For that reason, the ship is fitted with an elaborate system that sprays the fumes from the engine with seawater, to recapture most of the sulphur dioxide (the result of greater regulation). But nothing prevents the need to regularly turbo-wash the filthy fuel off the engines and their bearings. No-one said engineering was a glamorous job.
Everything the Timca does is honed towards efficiency and cost reduction. The goods we buy from across the world are affordable because of the net effect of each of these economies and efficiencies—the real cost of shipping is 95 per cent lower than it was a century ago, precisely because of numerous decisions few of us ever see, let alone think about.
The captain has made one of these decisions on our way back: we are going to sail all the way around the Jutland peninsula this time, instead of traversing the Kiel canal. The water is extremely shallow towards the edge of the Baltic Sea, and a ship must have a draught—its depth below the waterline—of not more than 7.5 metres to pass safely, according to the crew.
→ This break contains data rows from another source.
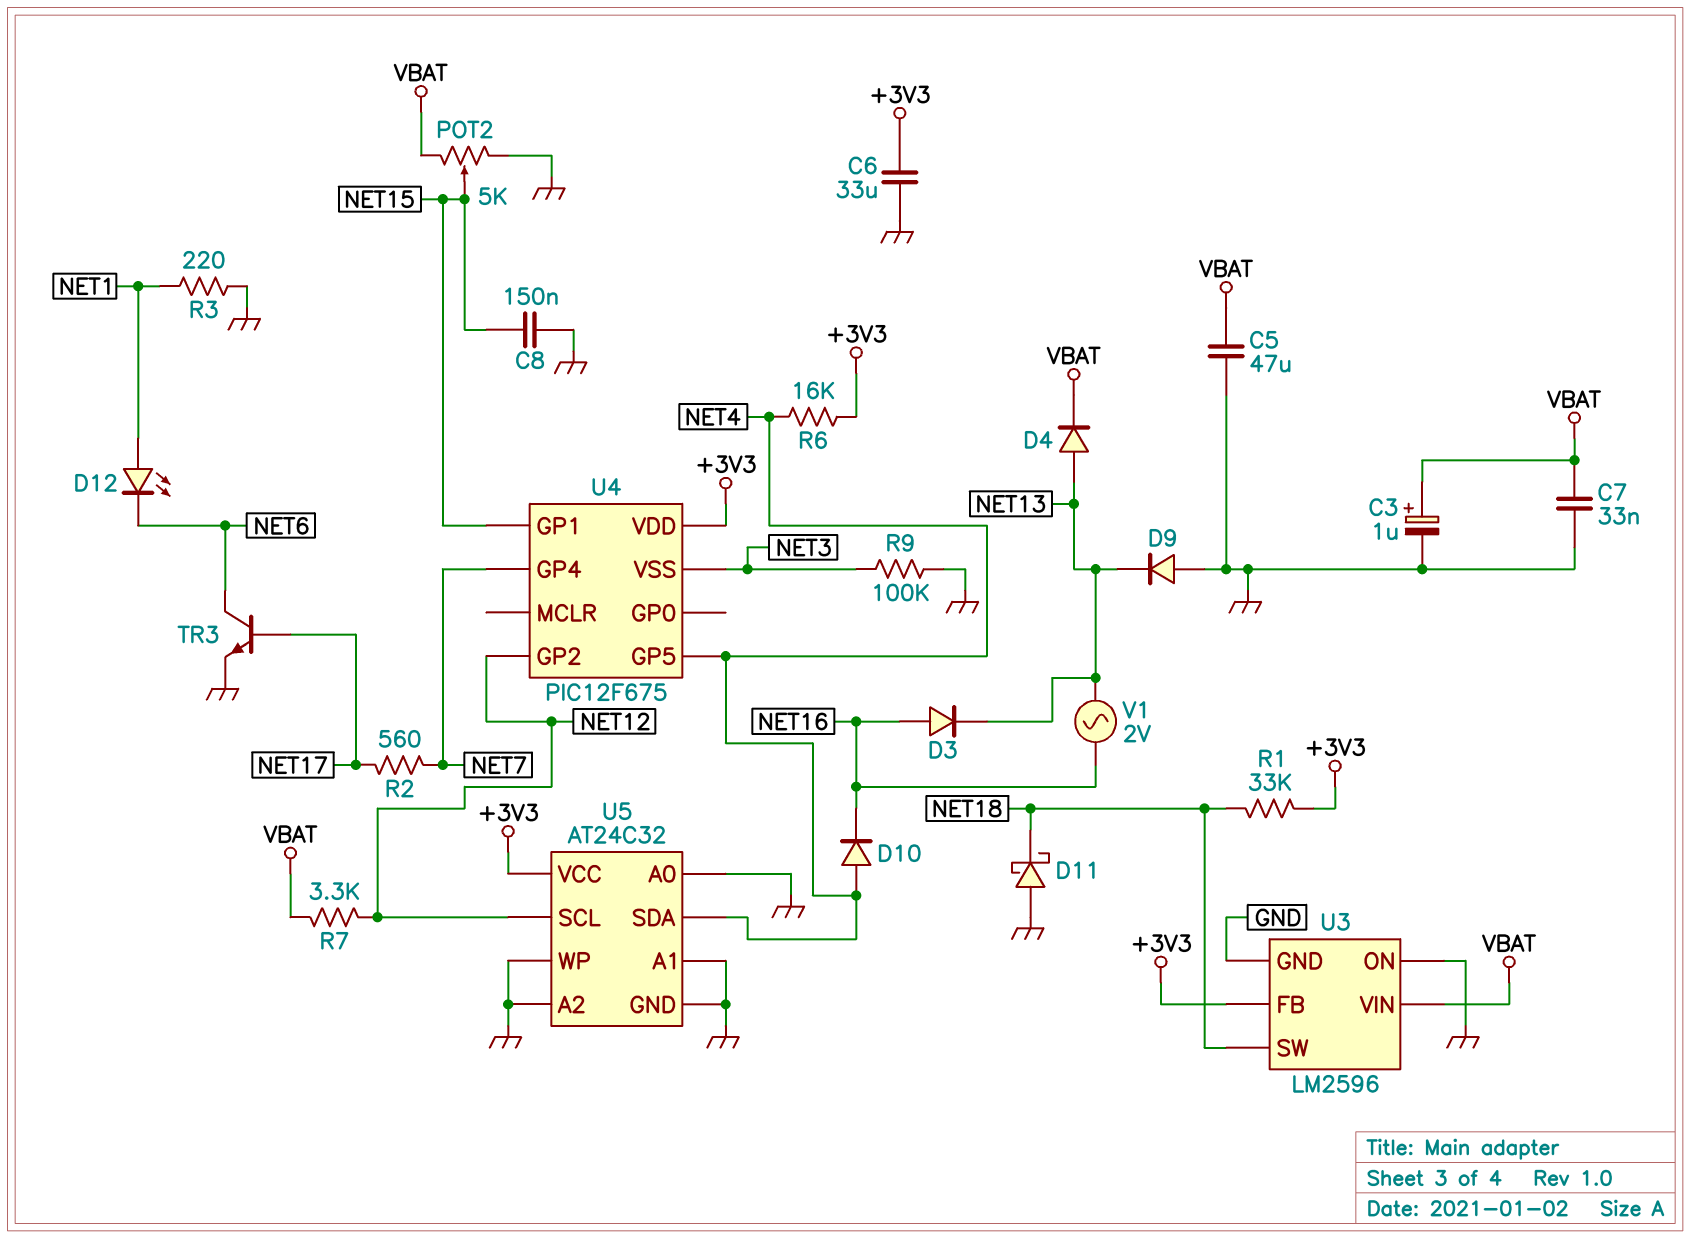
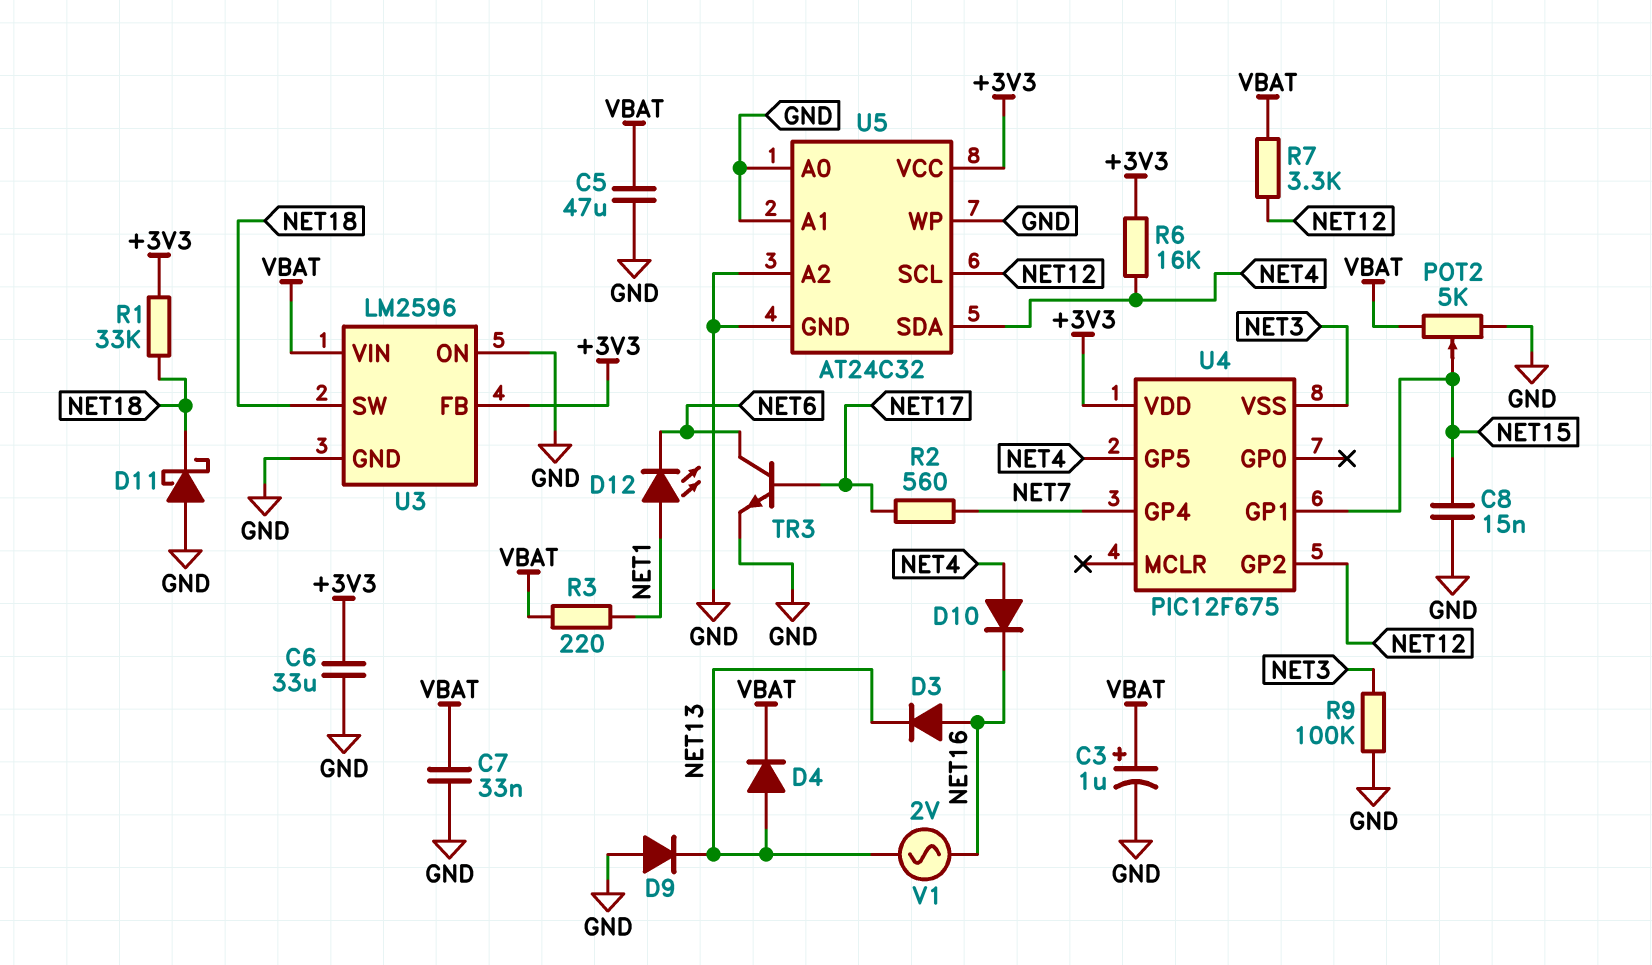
C8: 150nF (GND, NET15) -> 15nF (GND, NET15)
R3: 220 (GND, NET1) -> 220 (NET1, VBAT)

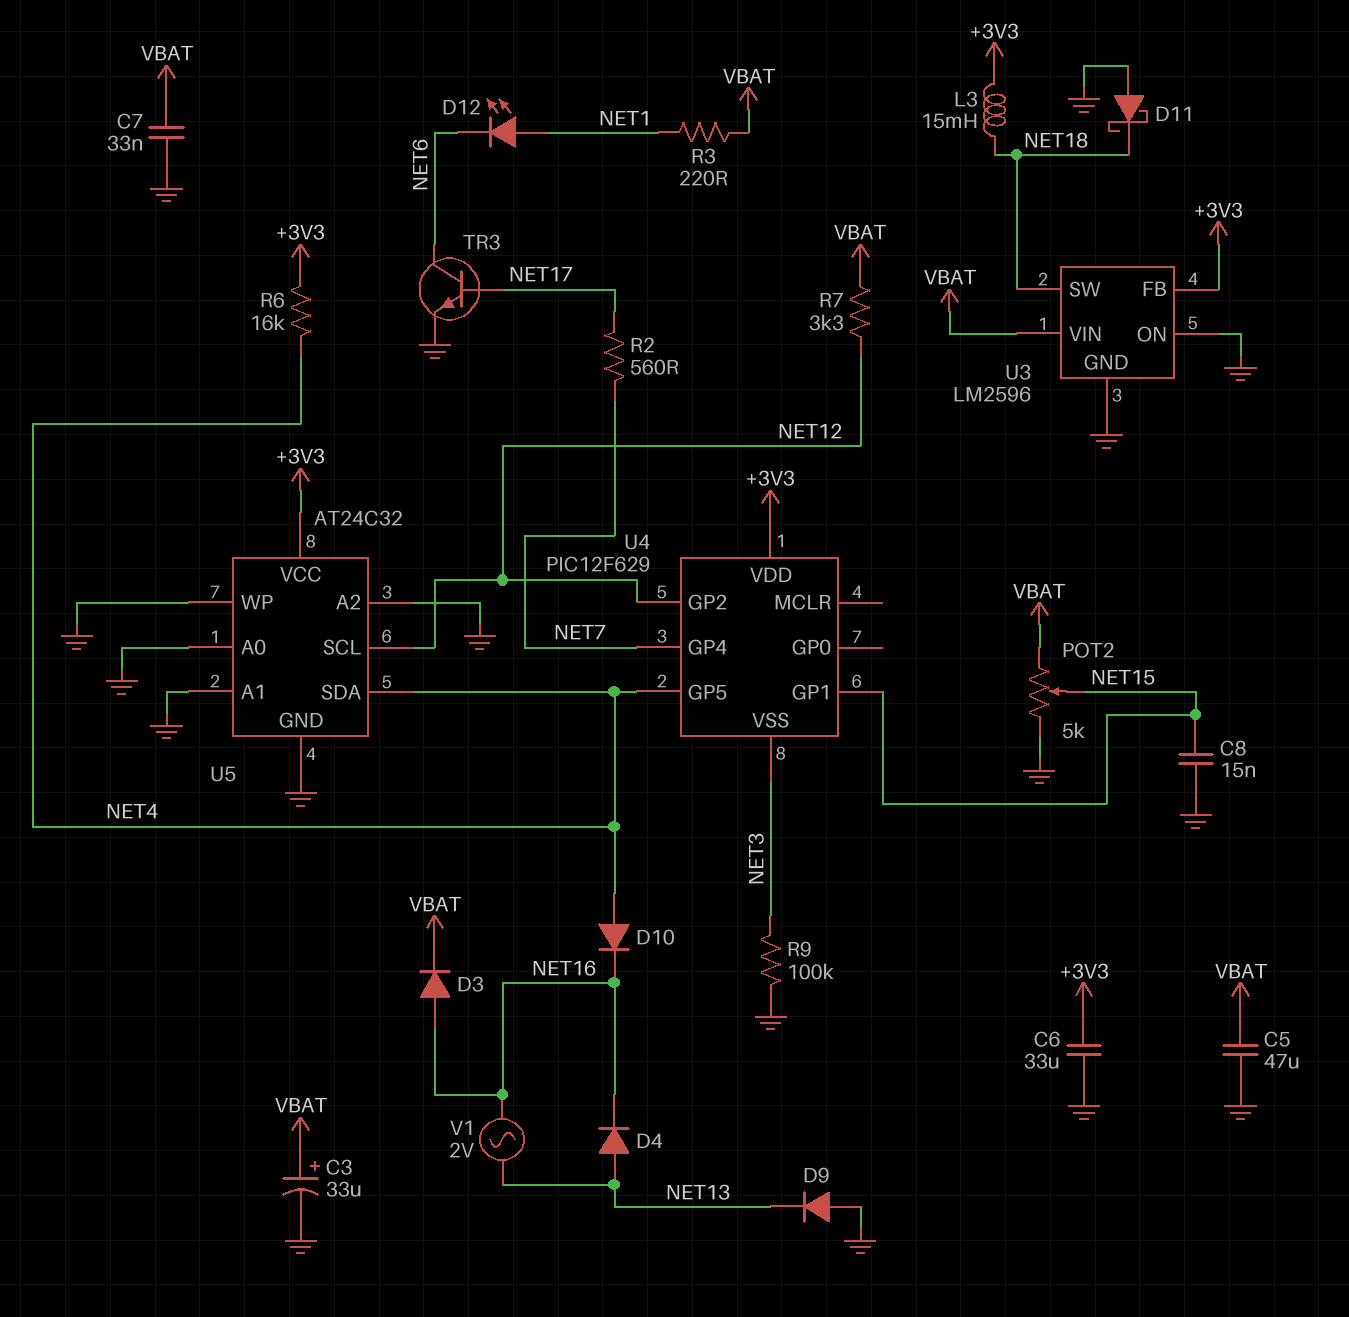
C3: 1uF (plus VBAT, minus GND) -> 33uF (plus VBAT, minus GND)
D3: diode (A NET16, K NET13) -> diode (A NET16, K VBAT)
D4: diode (A NET13, K VBAT) -> diode (A NET13, K NET16)
L3: none -> 15mH (+3V3, NET18)
R1: 33k (+3V3, NET18) -> none
U4: PIC12F675 -> PIC12F629

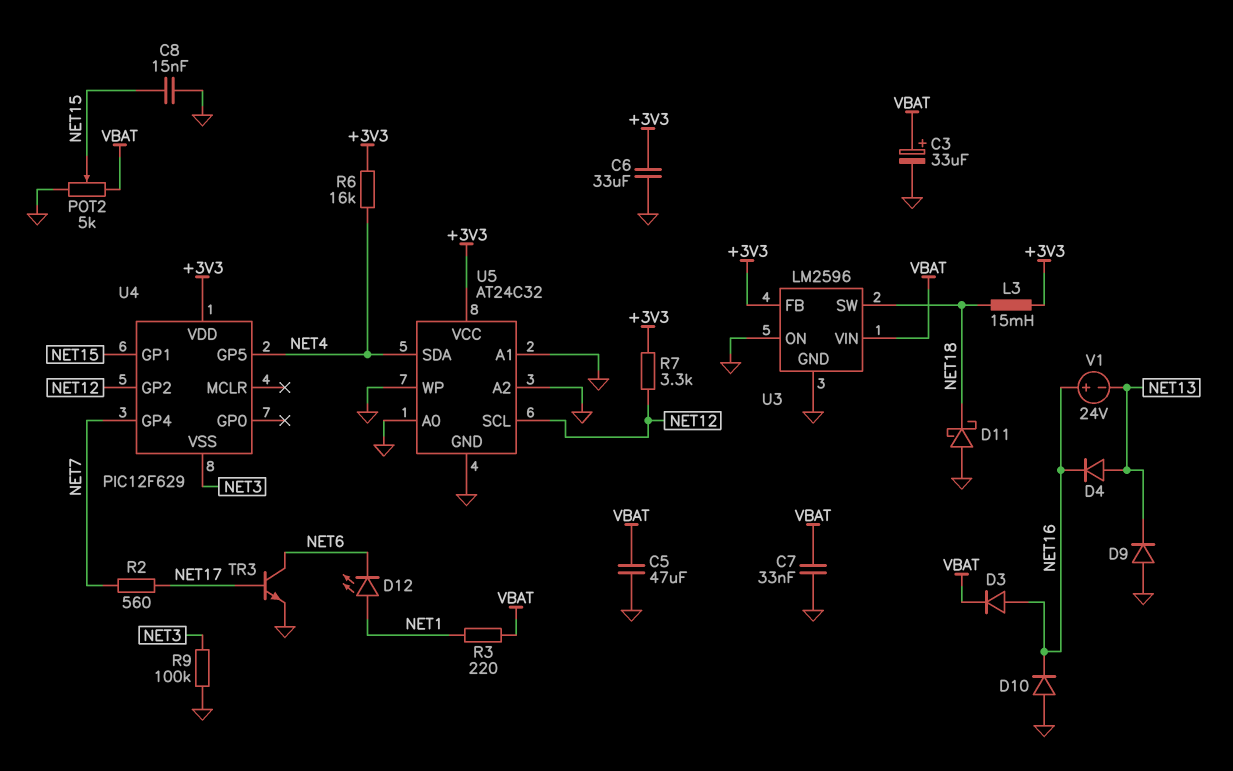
D10: diode (A NET4, K NET16) -> diode (A GND, K NET16)
R7: 3.3k (NET12, VBAT) -> 3.3k (+3V3, NET12)
V1: AC 2V (NET13, NET16) -> 24V (plus NET16, minus NET13)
The ship was more heavily loaded on the journey to Finland than on its return, meaning that we are now light enough to be able to take the long way round. Even with the cost of extra fuel, this makes it cheaper to avoid the canal altogether, and avoids the risk of further delays (though the shallowness of the water around Copenhagen sets off numerous loud alarms on the bridge).
This, as it turns out, is the reason the Kiel canal loses money while the Suez and Panama canals remain hugely profitable, even despite political unrest. Taking a detour around the Jutland peninsula adds 250 miles to a journey; by contrast, avoiding the Suez canal involves travelling up to an extra 6,000 miles, while for the Panama canal it’s an extra 7,000 miles. They truly have a captive market, and can charge ships much more to pass through.
The cheap and convenient food, clothes and household items upon which we’ve come to rely—all the stuff we buy daily without a thought—depend on the relentless operation of ships like the Timca, round the clock and throughout the year. Many operate in waters far more dangerous than these, where politics isn’t a matter of tensions or concerns, rather missiles are fired at ships or crews taken hostage. Still, the goods must travel, their operators squeezing out every last bit of profit as they do so.
It’s this that explains why such a huge ship will take its handful of passengers along, even though the fee each of us has paid amounts to the cost of about 30 to 40 minutes of fuel, at most. We are simply an extra bit of cargo, like the tractor left on the loading ramp. The chef is asked to keep an eye on us and cook a little extra food. We take up space that’s otherwise unused. Perhaps we’re even a little bit of diversion for the crew and officers.
But as we dock in Antwerp and the harbour crew scurry aboard the ship to start unloading, my fellow tourists and I walk off the ship largely disregarded—just another piece of freight to be dropped off before the Timca begins its cycle once again.